Point-Du-Jour was a house on the road from St. Laurent-Blangy to Gavrelle and by 1917 it had become a German redoubt, captured by the 34th Division on 9 April.
Two cemeteries were made on the right of the road from St. Laurent-Blangy to Point-du-Jour, No.1 Cemetery becoming the present Point-Du-Jour Military Cemetery. It was used from April to November 1917, and again in May 1918, and contained at the Armistice 82 graves (now part of Plot I). It was then enlarged when over 650 graves were brought in from the battlefields and small cemeteries north, east and south of Arras, including:-
BROWN'S LINE CEMETERY, ST. LAURENT-BLANGY, about 800 metres North of that village, was named from one of the objectives on the 9th April 1917. It contained the graves of 32 soldiers from South Africa and one from the United Kingdom, who fell on that day.

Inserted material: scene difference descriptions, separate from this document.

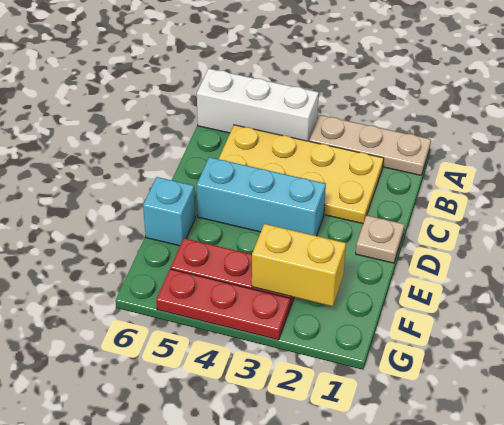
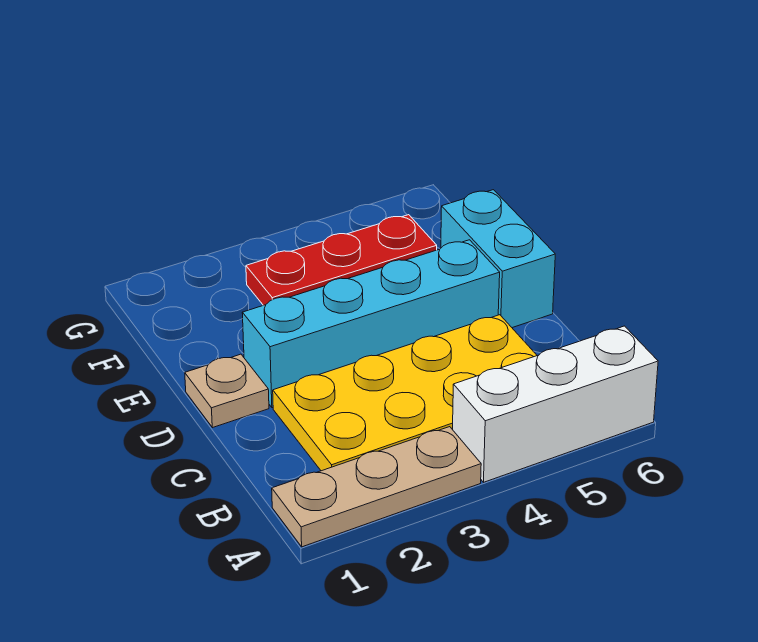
cyan brick D3:D5 level 1 -> cyan brick D2:D5 level 1
cyan brick E6 level 1 -> cyan brick D6:E6 level 1
yellow brick F2:F3 level 2 -> none
red plate G3:G5 level 1 -> none

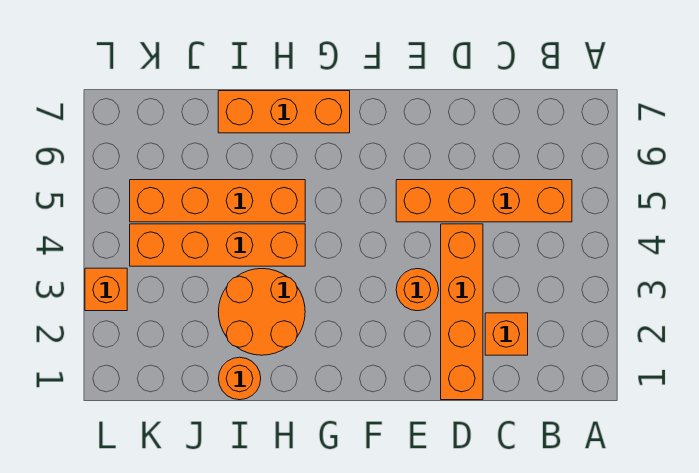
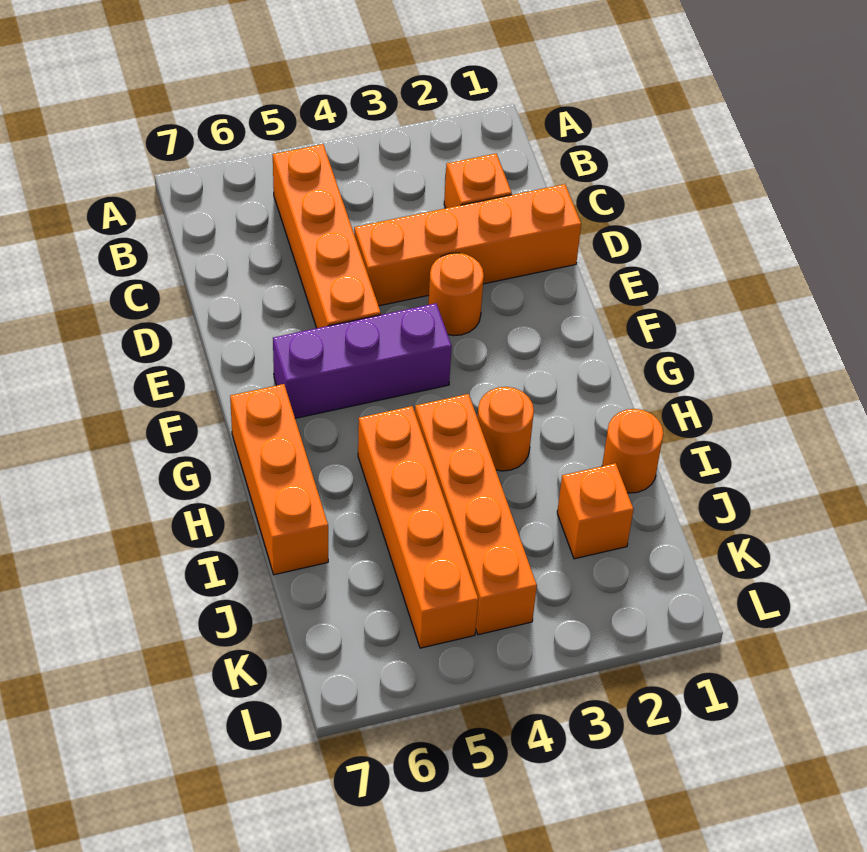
none -> purple brick F4:F6 level 1
orange round brick H2:I3 level 1 -> orange round brick H3 level 1
orange brick L3 level 1 -> orange brick J2 level 1

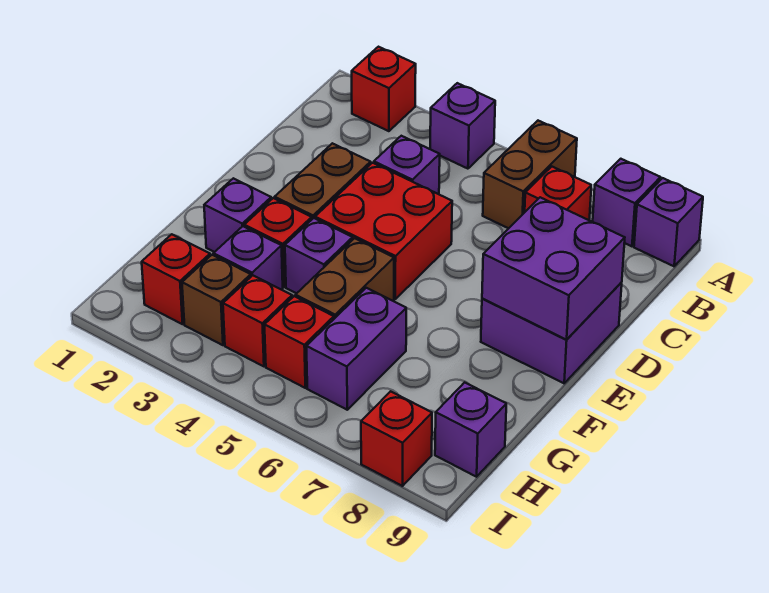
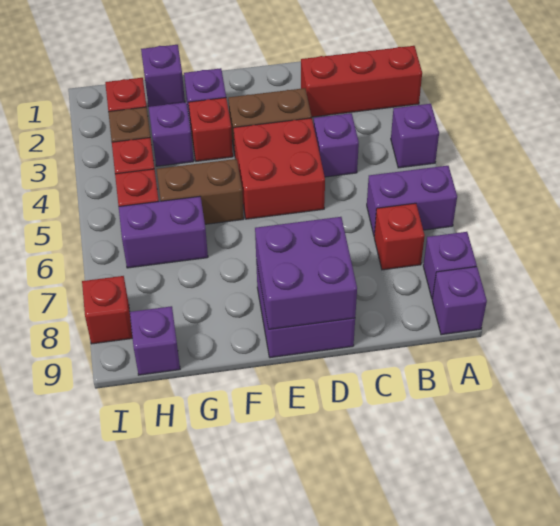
red brick A2 level 1 -> red brick A2:C2 level 1
brown brick A6:B6 level 1 -> purple brick A6:B6 level 1
purple brick F4 level 1 -> purple brick G1 level 1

EFFIE TRENCH CEMETERY, ATHIES, was 500 metres South of the Point-du-Jour. It contained the graves of 22 soldiers of the 1st East Lancs and the Royal Field Artillery, who fell in April and May 1917.
EVIN-MALMAISON COMMUNAL CEMETERY contained the graves of six soldiers from the United Kingdom and one from Canada, buried by the enemy in 1917; one of these graves was not removed.

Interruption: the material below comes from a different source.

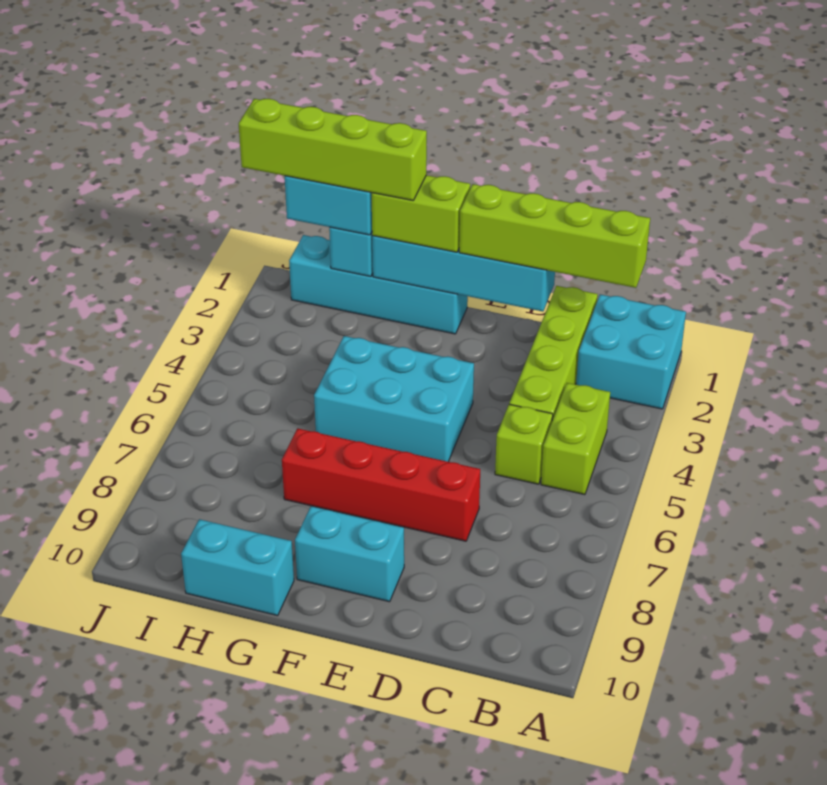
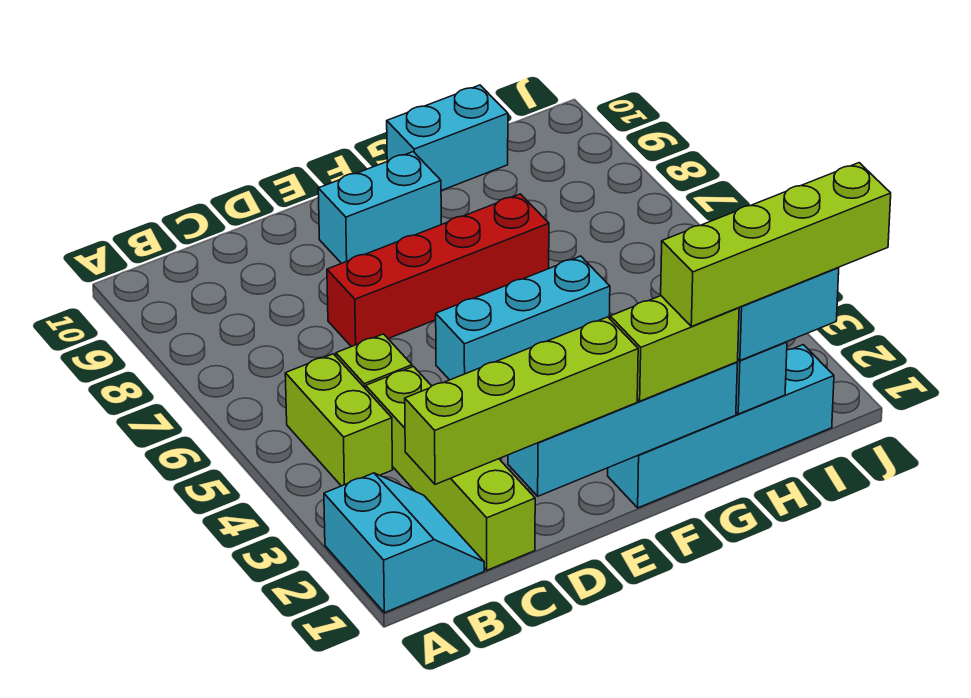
cyan brick A1:B2 level 1 -> cyan slope A1:B2 level 1 top A
cyan brick E4:G5 level 1 -> cyan brick E5:G5 level 1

HENIN-LIETARD COMMUNAL CEMETERY contained the graves of 13 soldiers of the 12th (Eastern) Division, which occupied Henin-Lietard on the 12th October 1918.
LONELY HOUSE CEMETERY, GAVRELLE, between the Point-du-Jour and Gavrelle, contained the graves of 25 sailors, soldiers and Marines from the United Kingdom, who fell in April-July 1917.
POINT-DU-JOUR MILITARY CEMETERY No.2, which was very close to the present cemetery, contained the graves of 15 soldiers from the United Kingdom who fell in April-June 1917.
QUARRY CEMETERY, FAMPOUX, at the West end of Fampoux village, contained the graves of 25 soldiers from the United Kingdom and eight from South Africa, who fell on the 11th and 12th April 1917.
There are now 794 Commonwealth servicemen of the First World War buried or commemorated in this cemetery. 401 of the burials are unidentified but special memorials commemorate 22 casualties known or believed to be buried among them. Other special memorials record the names of six casualties buried in other cemeteries, whose graves were destroyed by shell fire. There are also three Second World War burials and three French war graves.
The cemetery was designed by Sir Reginald Blomfield.
There are two memorials in the vicinity, one of which commemorates the 9th Division, whilst the other commemorates the service of seven Battalions of the Seaforth Highlanders in the neighbourhood.